Basics & Tonality — The 5 Tones
Thai belongs to the Tai-Kadai language family and is a tonal language: The same word can have five completely different meanings depending on the tone. The most famous example:
"Mai" — one word, five meanings:
| Tone | Phonetic | Thai | Meaning |
|---|---|---|---|
| Middle | mai | ไม | Mile / Wood |
| Low | mài | ไม่ | not / no |
| Falling | mâi | ไม้ | Stick, Wood |
| High | mái | ไหม | Silk / Question particle |
| Rising | mǎi | ใหม่ | new |
The Five Tones
- Middle Tone (สามัญ): Neutral, steady pitch — like a normal German declarative sentence.

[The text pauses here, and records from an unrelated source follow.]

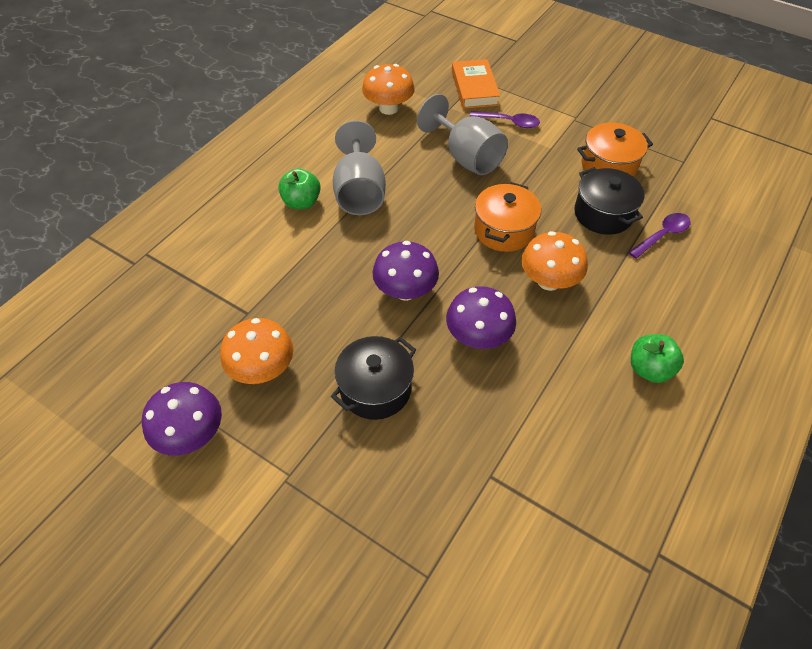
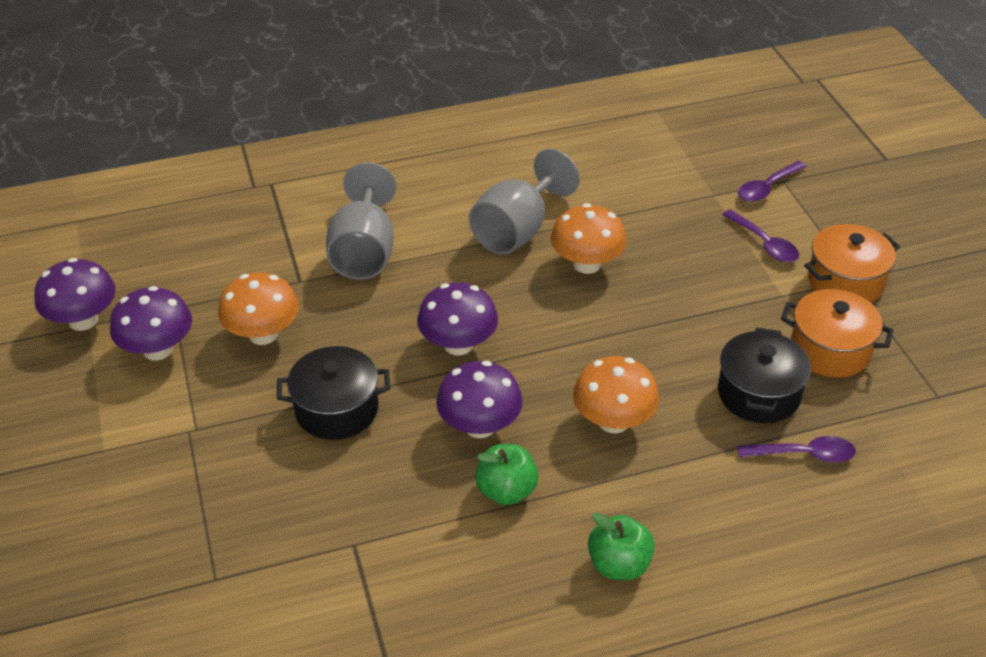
camera: 40 degrees right, 10 degrees down
(100, 453) = (83, 320): none -> purple mushroom
(301, 202) = (451, 210): green apple -> green apple (506, 491)
(388, 108) = (642, 163): orange mushroom -> orange mushroom (587, 264)
(466, 157) = (670, 254): grey goblet -> grey goblet (364, 252)
(474, 88) = (767, 188): orange book -> purple spoon
(504, 230) = (624, 347): orange pot -> orange pot (845, 281)

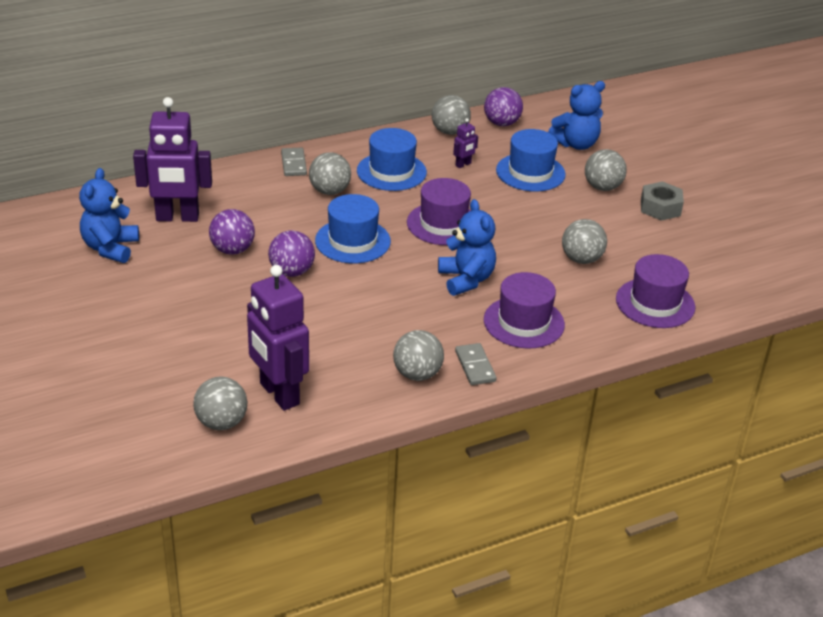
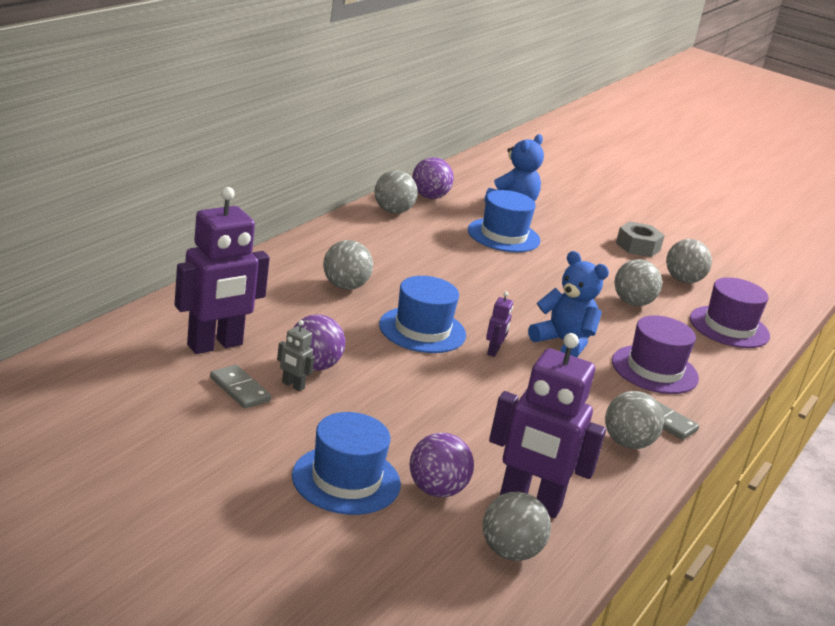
camera: 35 degrees left, 10 degrees down
(110, 248) = (174, 396): blue teddy bear -> none
(201, 261) = (293, 385): none -> grey robot
(292, 272) = (399, 374): purple ball -> purple ball (436, 490)
(293, 164) = (278, 266): grey domino -> grey domino (239, 389)
(391, 171) = (382, 257): blue hat -> blue hat (346, 480)
(443, 224) = (484, 296): purple hat -> none
(463, 164) = (439, 239): purple robot -> purple robot (493, 351)
(602, 187) = (575, 238): grey ball -> grey ball (683, 280)

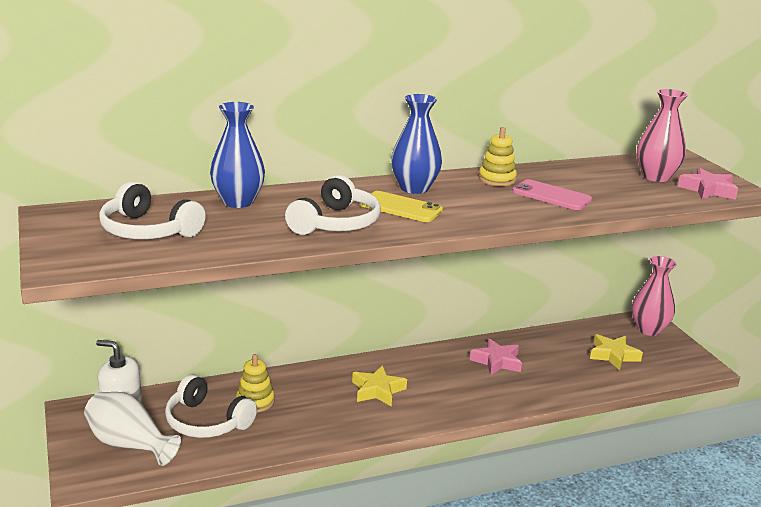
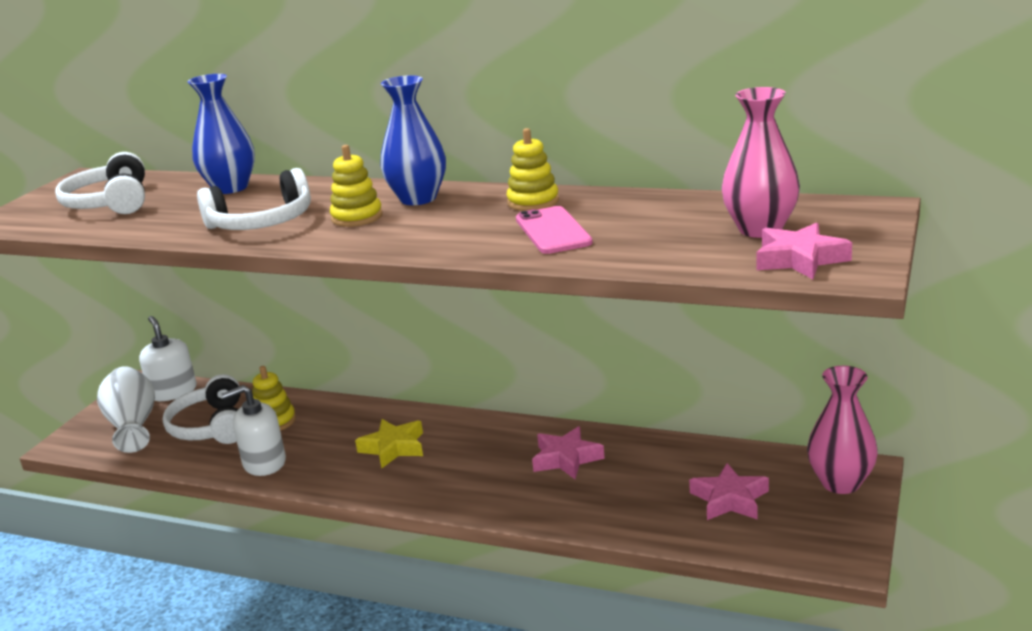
camera: 45 degrees right, 0 degrees up
(298, 432) = (264, 463): none -> white soap dispenser
(401, 207) = (357, 217): yellow phone -> yellow stacking toy
(613, 355) = (730, 499): yellow star -> pink star

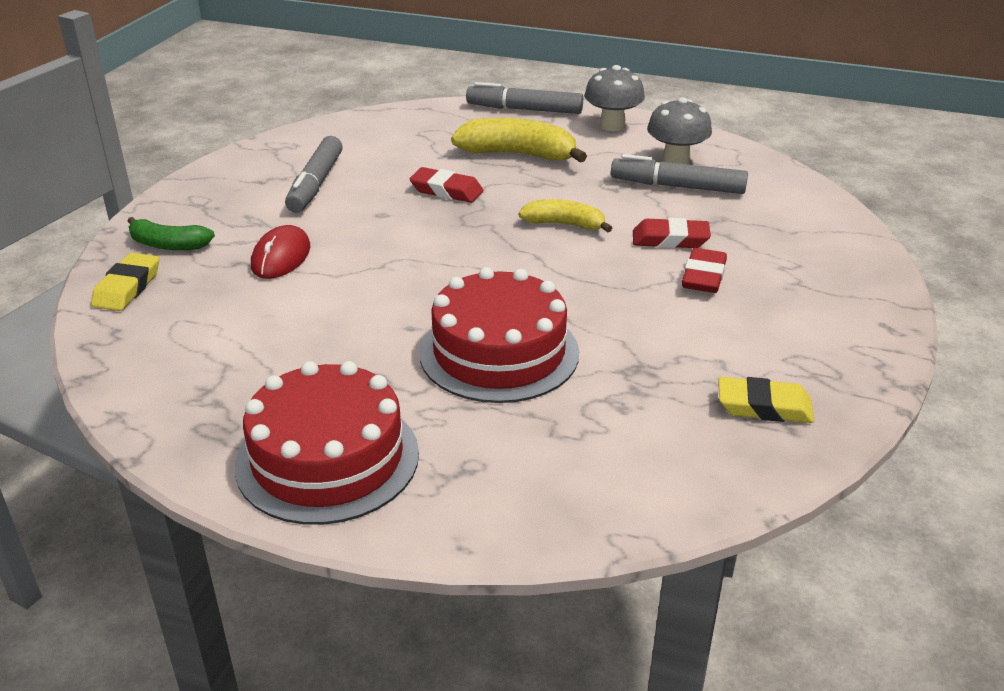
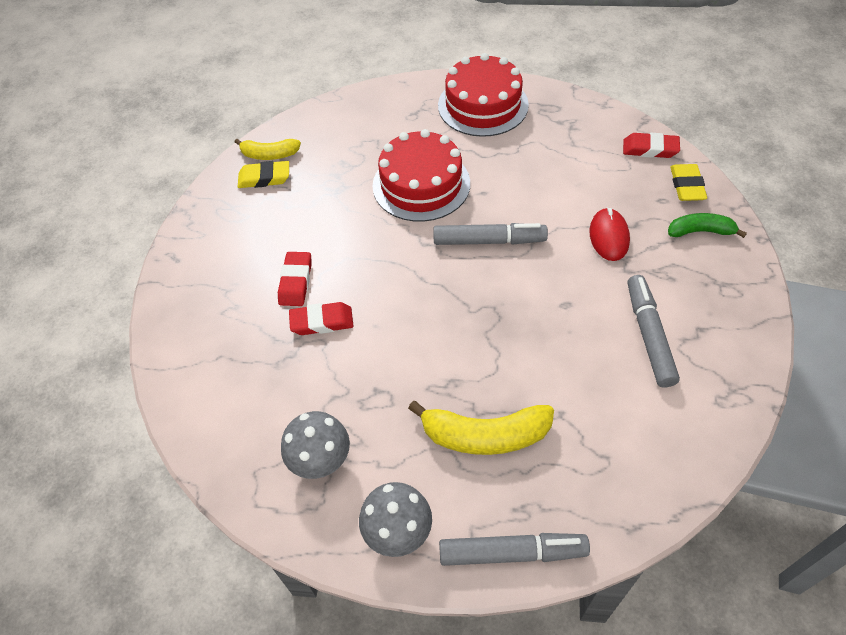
camera: 170 degrees right, 20 degrees up
(446, 191) = (528, 351): red eraser -> red eraser (650, 149)
(564, 224) = (411, 323): yellow banana -> yellow banana (269, 155)
(677, 186) = (318, 408): grey marker -> grey marker (489, 241)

- Low Tone (เอก): Starts low and stays low. Like a tired, resigned sigh.
- Falling Tone (โท): Starts high and falls. Like a firm German "No!" (from high to low).
- High Tone (ตรี): Starts high and stays high. Like a surprised question: "Really?!"
- Rising Tone (จัตวา): Starts low and rises. Like the German question intonation: "Really?"
Further Basic Rules
- Gender: Men end polite sentences with "kráp" (ครับ), women with "kâ" (ค่ะ). This is not optional — omitting it seems rude.
- No Plural: Thai has no plural endings. "Dog" and "Dogs" are the same word.
- No Conjugation: Verbs are not inflected — tenses are expressed through context words.
- Thai Script: 44 consonants, 32 vowels, no spaces between words. You don't need to learn it for a short vacation.
💡 Tipp
Don't panic about the tones! In tourist contexts, Thais understand mispronounced words from the context. The main thing is to try — just the attempt brings you a broad smile and often a better price at the market.